I will probably have to replace my 10 year old petrol Nissan Qashqai in the next couple of years. I would be quite happy to replace like for like, but unfortunately the Nissan promotional literature seems to suggest that only BEV or hybrid models are available. Some are saying that a non-plugin hybrid is a reosonable compromise, but I am not keen for two reasons. First, manufacturers of all things love Li-ion batteries as they put a finite life on the product. Your grandfather’s gold pocketwatch may still work, but your laptop or electric toothbrush will be in landfill 5-10 years from now. Secondly, the fire risk – see this:

https://www.youtube.com/watch?v=-Q1_9HSyx78

I have seen a report that EV fans love to quote that suggests that ICE cars are two orders of magnitude more likely to catch fire than BEVs, but I am very suspicious of this data. First of all, most care fires are due to arson, morons steal cars to go joyriding then torch them to destroy evidence. Most ICE vehicle spontaneous fires are due to surface ignition of oil and grease around the engine and result in repairable damage.

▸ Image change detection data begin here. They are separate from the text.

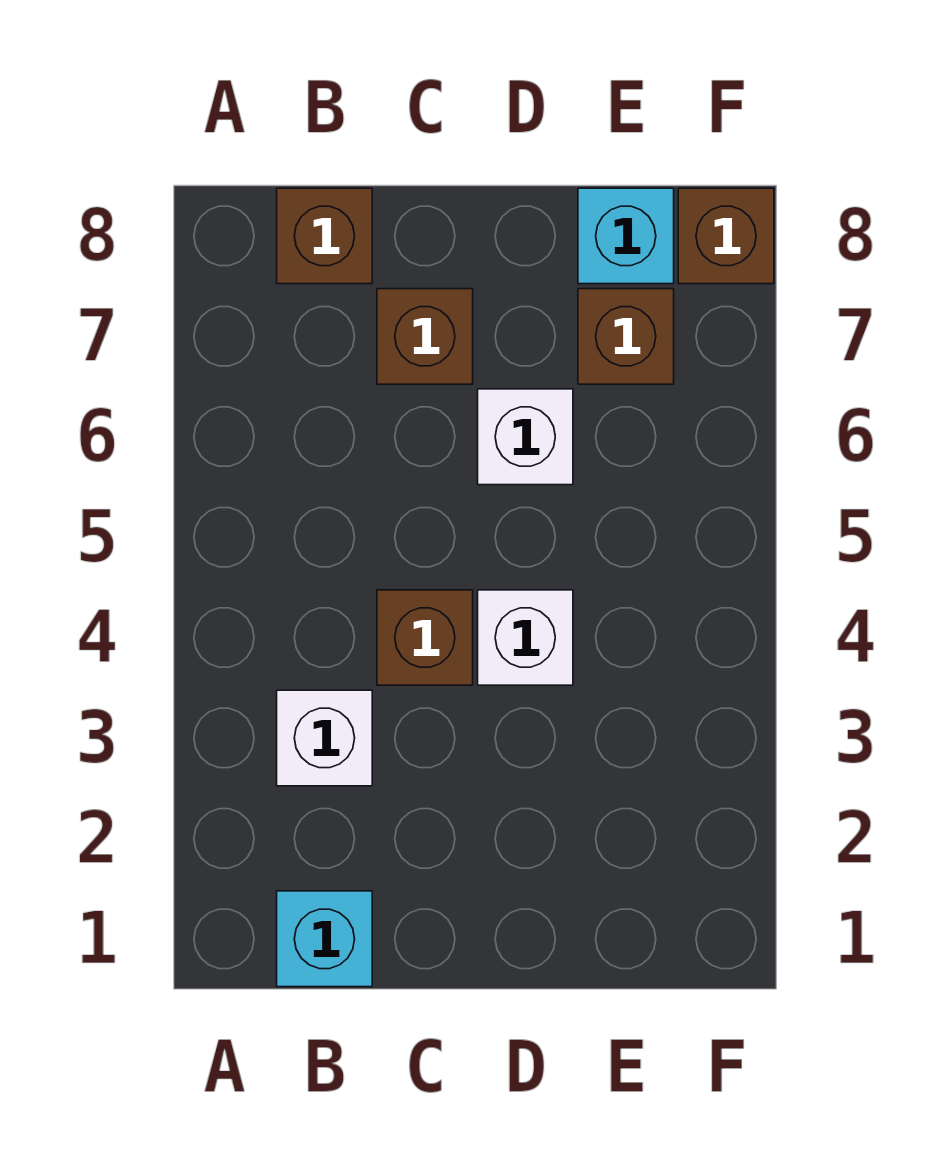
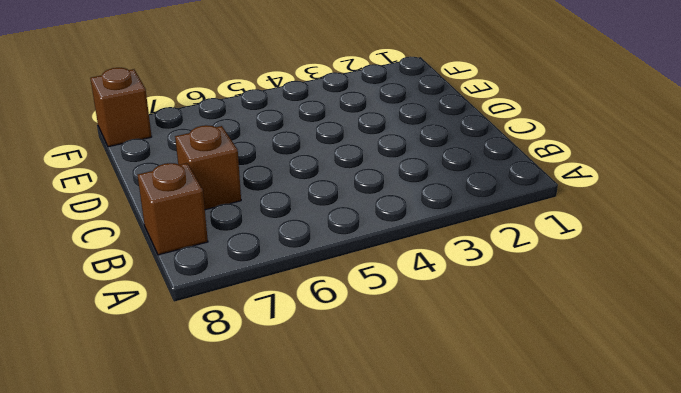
none -> cyan brick B1 level 1
none -> white brick B3 level 1

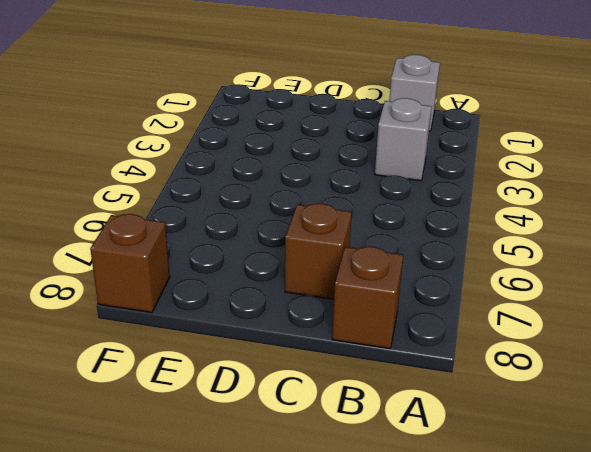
grey brick B1 level 1 -> cyan brick B1 level 1
grey brick B3 level 1 -> white brick B3 level 1
none -> brown brick C4 level 1
none -> white brick D4 level 1

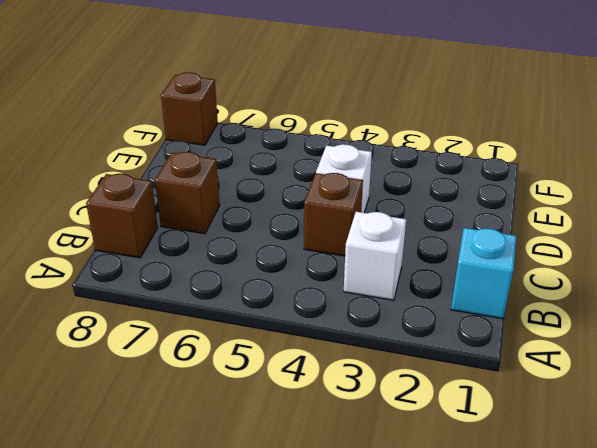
none -> white brick D6 level 1
none -> brown brick E7 level 1

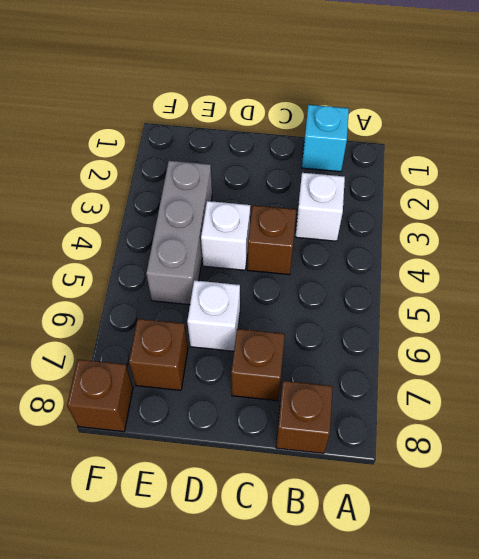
grey brick E3:E5 level 1 -> none
none -> cyan brick E8 level 1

If my car were to catch fire, I would prefer that it was in the engine compartment than under the front passenger seat. Li-ion battery fires are usually sudden and intense and will almost always result in total loss. I am still convinced that the Gatwick Airport car park fire was caused by a hybrid, but even if not, any EVs in the car park would have burned intensely, while most of the cars lost would be ICE vehicles, so the stats can be superficially interpreted as more ICE than BEV caught fire.

July 17, 2024 4:37 pm

Chinese takeover “driven by EVs and plug-in hybrids.” Hahahaha

This will be as epic a fail as China’s one-child policy. Could their worst enemy have duped them into cutting their population by 3/4s? They just didn’t realize that Paul Ehrlich was their worst enemy, and today they are still following the Eherlichs of the western left.

I don’t mind this happening to the communists, but I hate to see it happening to the Chinese people, who are wonderful and intelligent and responsible and non-criminal. They do not deserve the eco-communist pestilence any more than we do.

Lord please help Donald Trump to overcome the election stealers and give control of our great nation back to the people, and help all peoples to achieve liberty and honest democracy.